Así pasaron dos semanas, citándose un par de horas diarias para que David la deleitara con su interminable abanico de frases, presentes y adorables planes.

Pero el decimoquinto día de su relación todo se vino abajo.

Habían pasado el día en la playa bañándose, tomando el sol y regalándose caricias. Cada cosa en su momento exacto para que resultaran la mar de placenteras, sobre todo para Isabel. Pero a media tarde David se quedó dormido, momento que aprovechó Isabel para sofocar su calor con un baño. David se despertó con el aturdimiento clásico de quien alarga sin necesidad la siesta, buscó con la mirada a su chica y la encontró en la orilla, saliendo del agua.

En ese preciso instante, aún nadie sabe bien cómo ni por qué, su percepción del Universo cambió.

Isabel tenía el rostro iluminado por la luz celestial que desprendían sus encendidas mejillas. El pelo, terso y mojado, se le pagaba a la espalda como si le cubriera los hombros el manto de una Virgen, evacuando el agua sobrante entre surcos de un manantial dorado. Cada huella que dejaba en la arena, cada pisada, estaba perfectamente acompasada para que sus caderas se contonearan simulando una sensual danza del vientre. Incluso a David le llegó a invadir la absurda certeza de estar observando cómo el mar lanzaba sus oleajes con el único propósito de acariciar los tobillos de Isabel.

Naturalmente, lo que sufrió fue, sin ningún tipo de dudas, lo que cualquier sociólogo denominaría flechazo de amor.

Isabel se sentó en su toalla, al lado de David, esperando escuchar la perfecta ocurrencia que le animara la tarde, pero él no pudo contentarla. Quiso hacerlo, pues era evidente lo que Isabel demandaba, pero sintió tanto miedo en defraudarla que no consiguió articular palabra. De pronto, comenzó a presentir una vaga posibilidad de ser rechazado si no le proporcionaba en el acto lo que ella quería y, dejándose llevar por un pánico irracional, le confesó su inconmensurable amor; así, sin meditarlo, sin darse unos segundos para sopesar la mejor opción. El problema fue que lo hizo con un estado de ánimo que reunía el temor, el afecto y la inseguridad en una misma mueca. Vamos, como lo haríamos cualquiera de nosotros declarándonos a la pareja de la que estuviéramos enamorados, pero como nunca lo hubiera acometido David de estar lúcido.

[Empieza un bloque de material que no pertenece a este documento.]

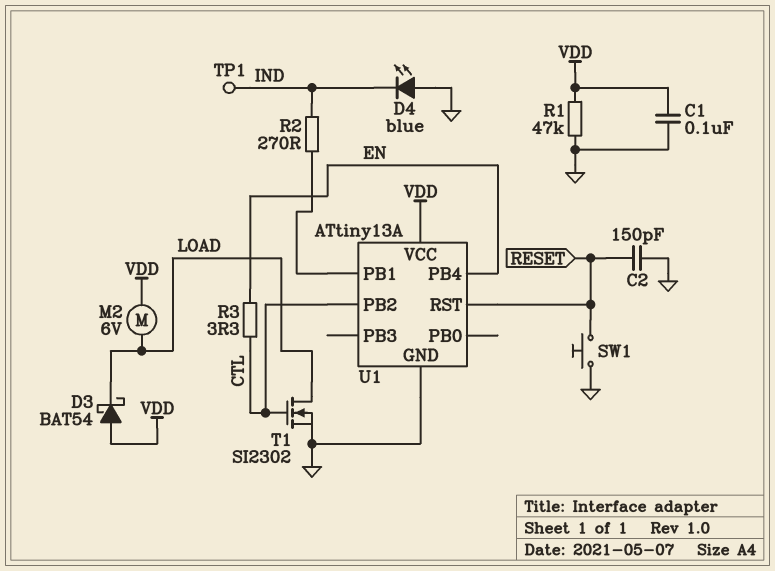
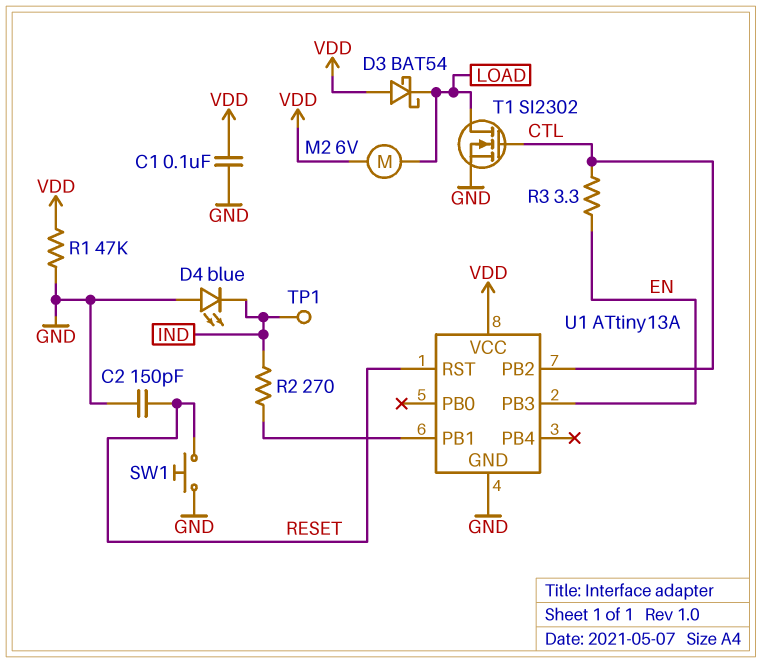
U1 pin PB3: none -> EN
U1 pin PB4: EN -> none

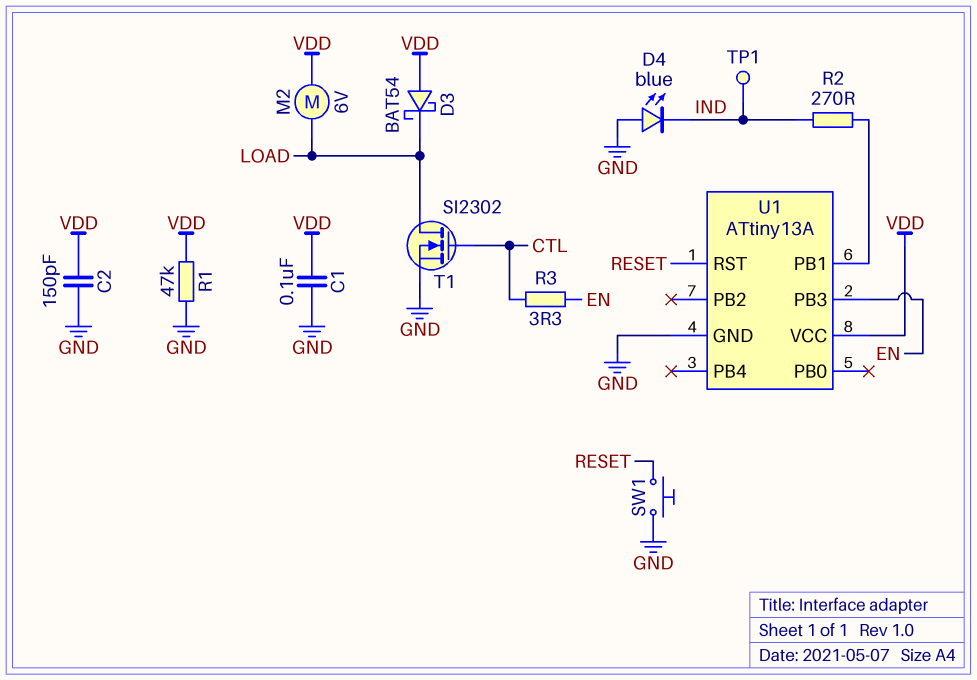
C2: 150pF (GND, RESET) -> 150pF (GND, VDD)
U1 pin PB2: CTL -> none

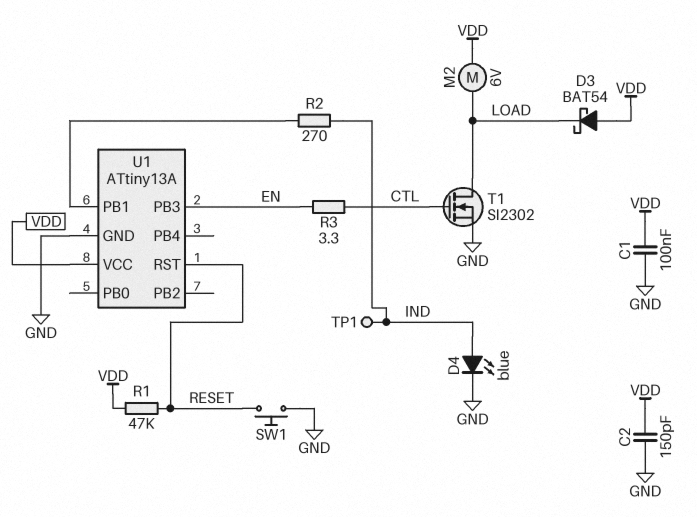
D4: LED blue (A GND, K IND) -> LED blue (A IND, K GND)
R1: 47k (GND, VDD) -> 47k (RESET, VDD)

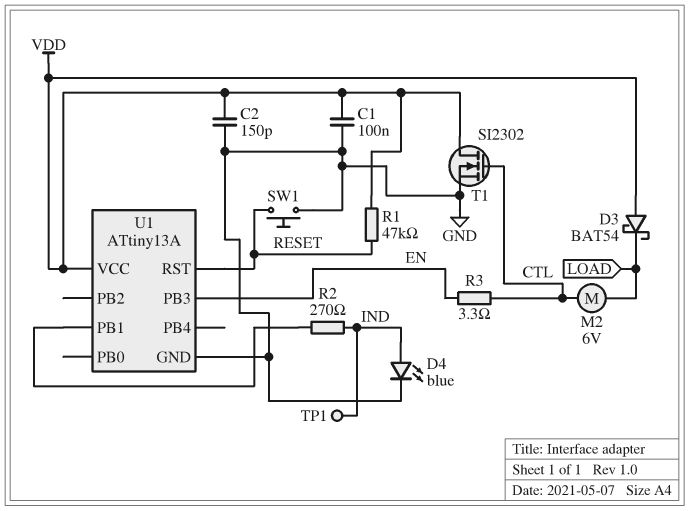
M2: motor 6V (LOAD, VDD) -> motor 6V (CTL, LOAD)
T1: NMOS SI2302 (G CTL, D LOAD, S GND) -> NMOS SI2302 (G CTL, D VDD, S GND)

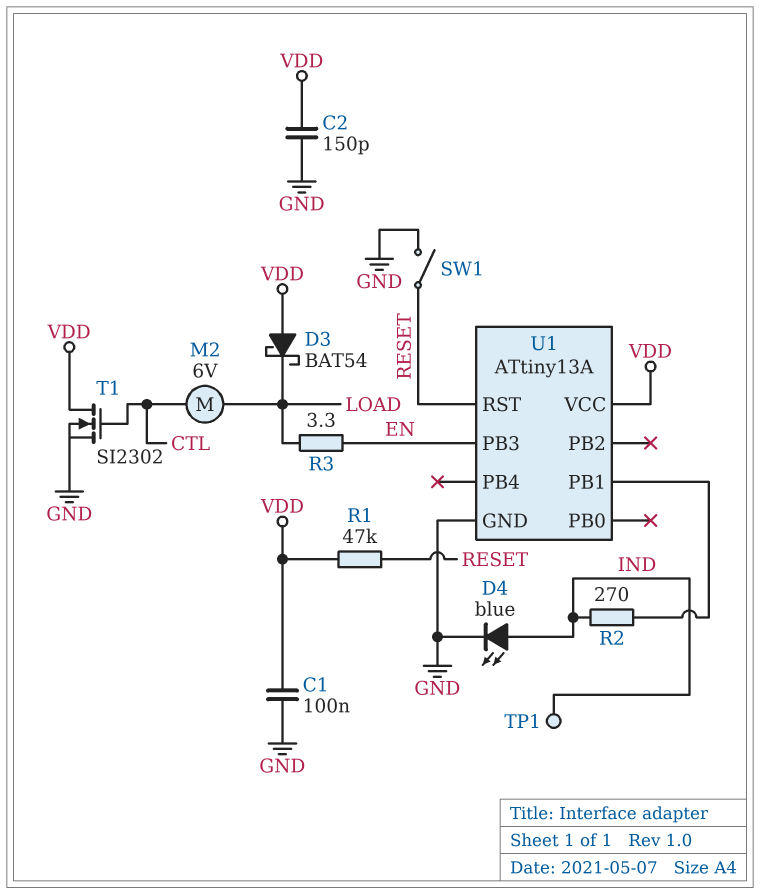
R3: 3.3 (CTL, EN) -> 3.3 (EN, LOAD)
SW1: button (GND, RESET) -> switch (GND, RESET)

Isabel frunció el ceño con cara de estupor, pues no reconoció en esos gestos al chico que llevaba dos semanas encandilándola. Incluso llegó a pensar que se trataba de una broma de muy mal gusto y se enfureció al sospechar que le tomaban el pelo.

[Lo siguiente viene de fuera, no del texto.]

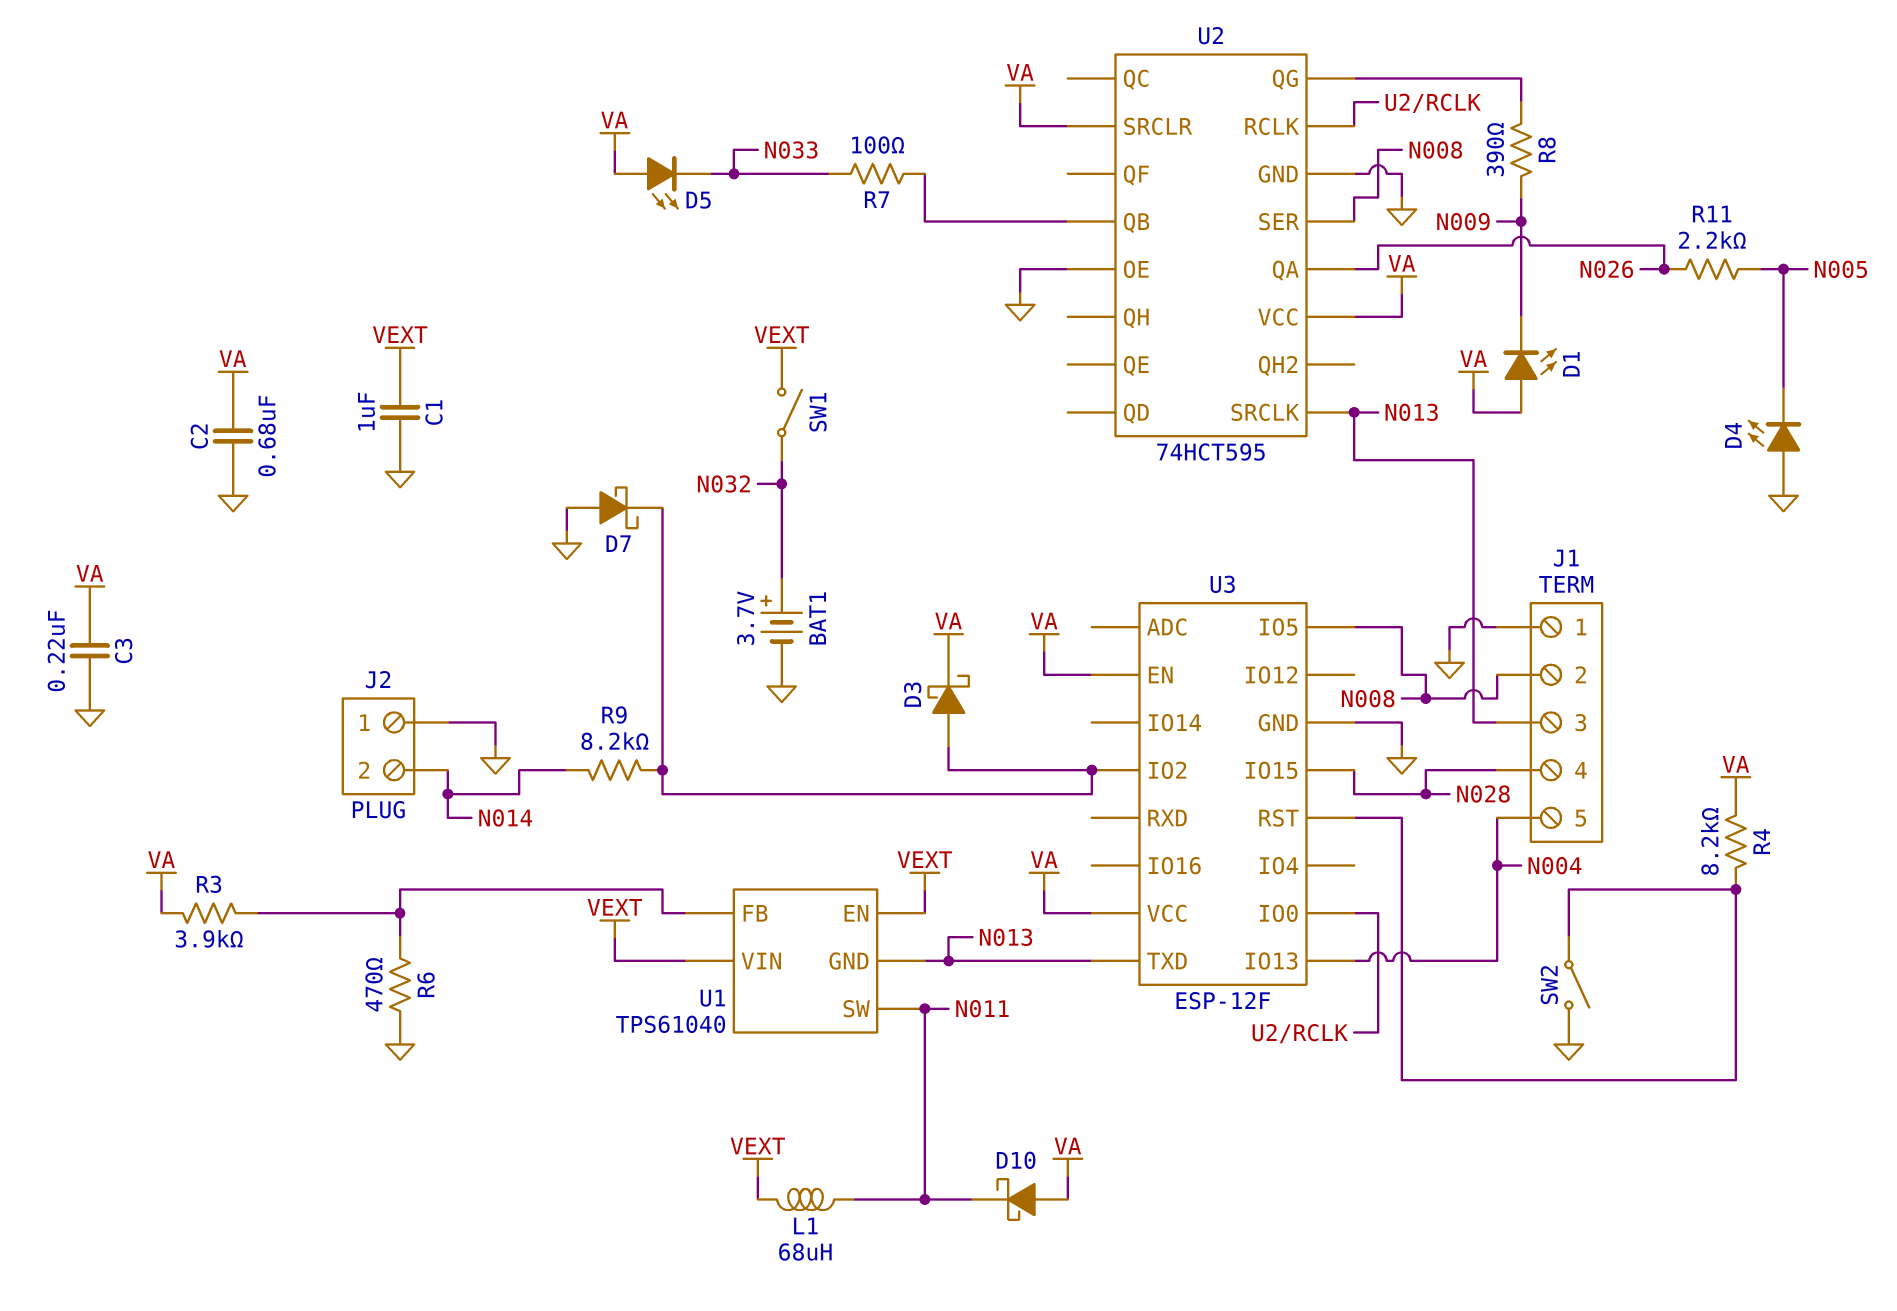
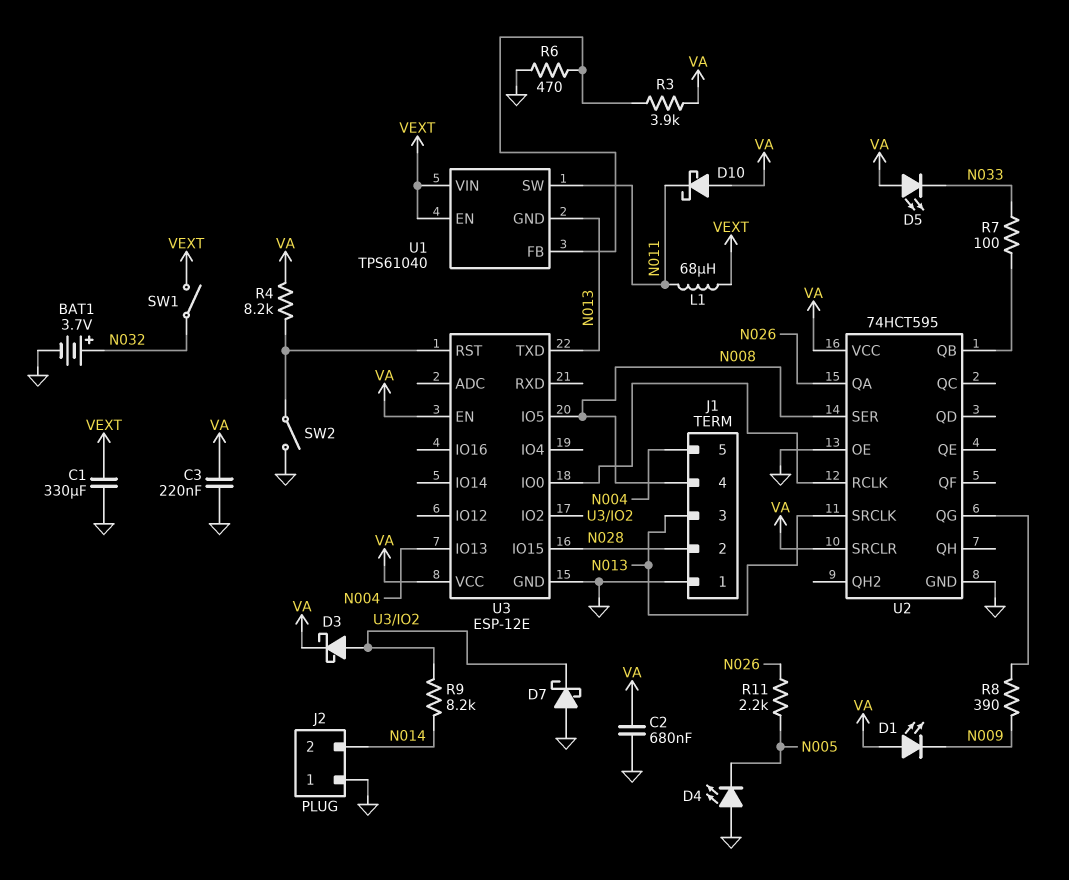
C1: 1uF (GND, VEXT) -> 330uF (GND, VEXT)
J1 pin 2: N008 -> N028
J1 pin 4: N028 -> N008
U3: ESP-12F -> ESP-12E

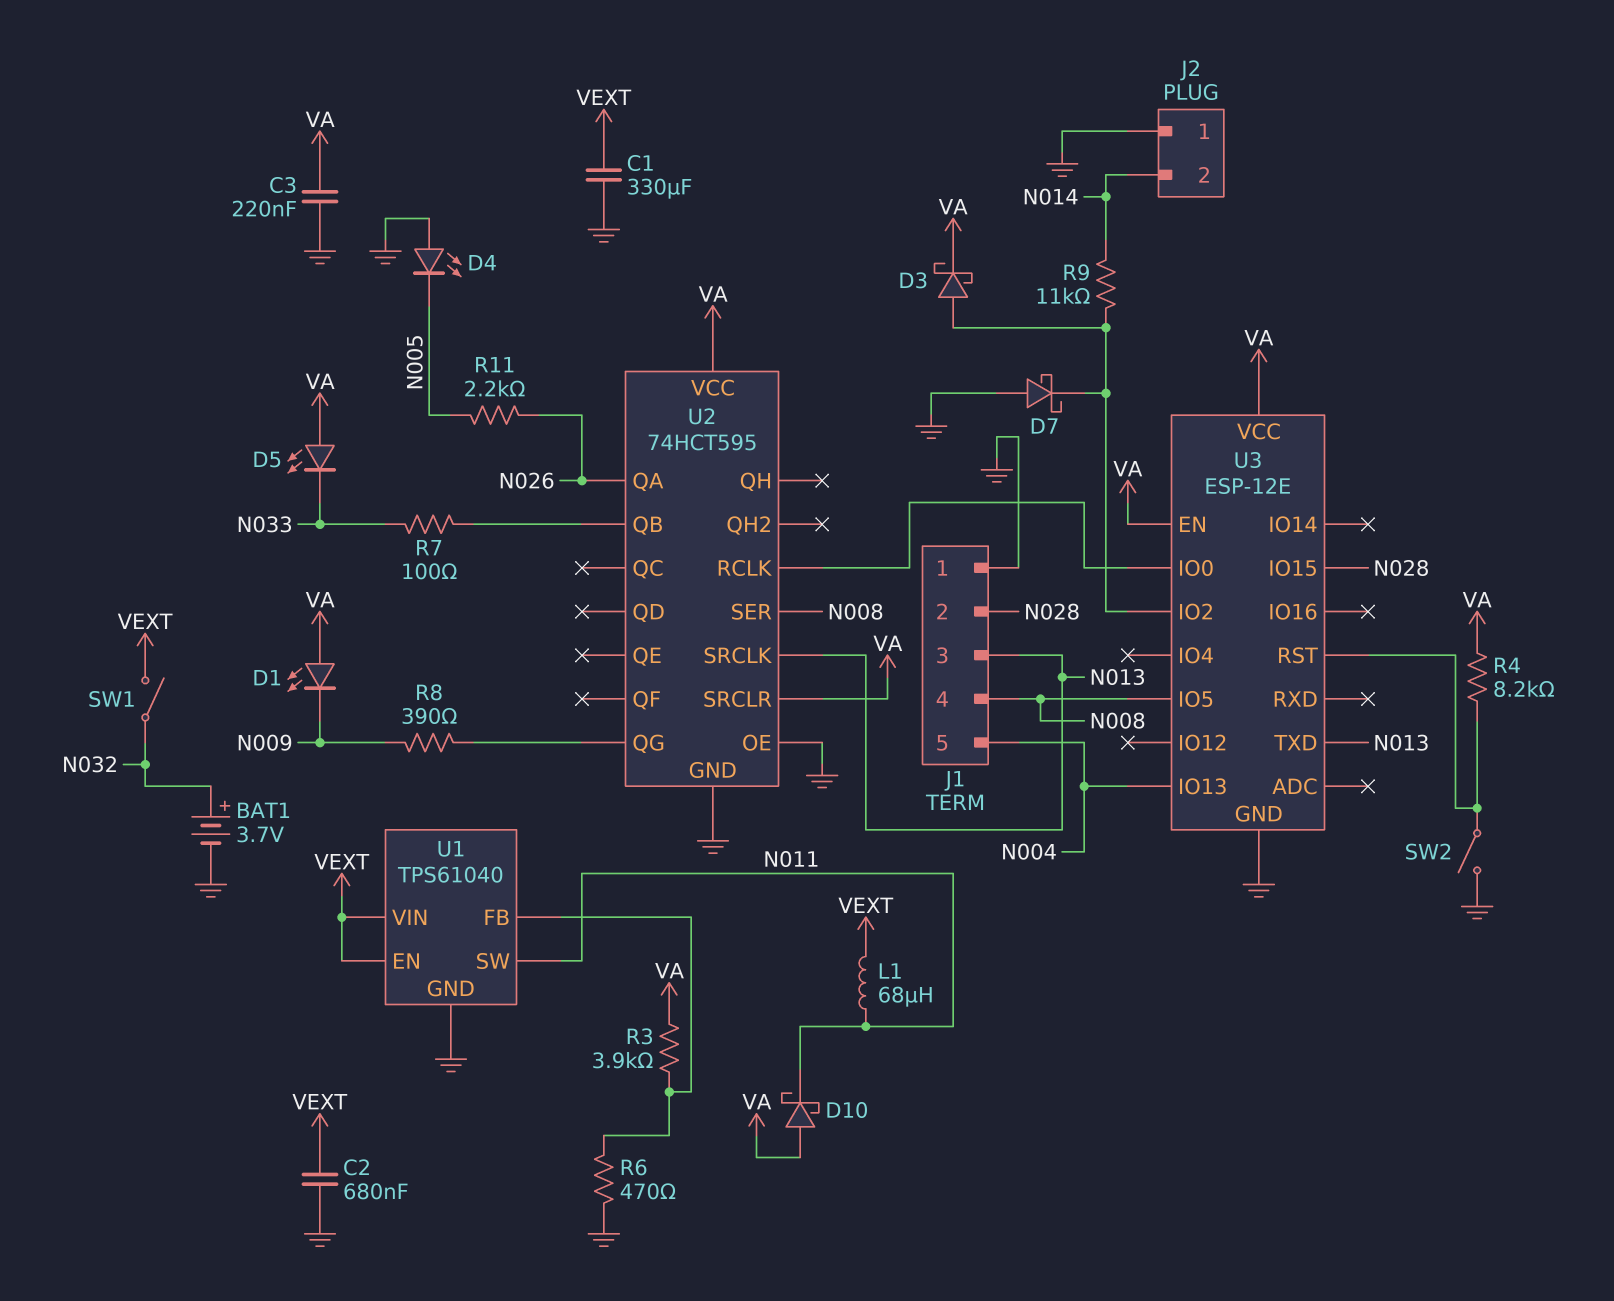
C2: 680nF (GND, VA) -> 680nF (GND, VEXT)
R9: 8.2k (N014, U3/IO2) -> 11k (N014, U3/IO2)
U1 pin GND: N013 -> GND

Cuanto más se disgustaba Isabel, más aterrorizado se mostraba David, llegando al punto surrealista de implorar misericordia igual que haría un condenado a muerte ante su verdugo. La escena que montó fue tan bochornosa que Isabel no tuvo más remedio que huir por la ardiente arena sin tan siquiera calzarse las chanclas. El guiñapo humano en el que se había convertido su apuesto amante no le hizo ninguna gracia, y se conjuró para no volver a saber nada más de él.

David regresó a casa solo, encomendándose a todas las redes sociales instaladas en su móvil para enmendar su torpeza con Isabel. Haciéndole saber cuanto la amaba, cuanto la quería y cuanto la necesitaba. Palabras leídas que jamás fueron contestadas.

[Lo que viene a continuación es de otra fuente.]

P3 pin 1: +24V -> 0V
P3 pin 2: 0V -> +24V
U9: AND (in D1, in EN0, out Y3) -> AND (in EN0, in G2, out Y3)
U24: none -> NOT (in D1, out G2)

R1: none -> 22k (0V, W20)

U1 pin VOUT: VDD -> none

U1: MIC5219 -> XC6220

Tras dos meses y ochenta mensajes sin respuesta, David perdió toda esperanza de recuperarla y aceptó la irremediable pérdida. Se dio cuenta de que engañar a una mujer era engañarse a uno mismo. Podía manipular los designios de una relación regalando todo lo que quisiera su pareja, pero sólo podría ser realmente feliz con una pareja que cuanto quisiera fuera a una persona como él.

Por supuesto que no dejaría de utilizar el poderoso hechizo oral que tanto dominaba, pero lo emplearía únicamente para romper el hielo en situaciones contadas y, nada más conseguirlo, se dejaría llevar por sus sensaciones. Así, si sus sentimientos no eran correspondidos, al menos no se traicionaría a sí mismo. Era consciente de dejar escapar muchas oportunidades si se abandonaba a sus sensaciones, pero en esos momentos de incertidumbre recordaba el dolor que había experimentado cuando, tras perder el control, se mostró tal y como era, y rápidamente volvía al refugio de su tesis con la esperanza de que no volviera a suceder tamaño desastre. Si le abandonaban sería porque él no era el hombre que andaban buscando; y no por simular ser todo lo que ellas anhelaban de un hombre.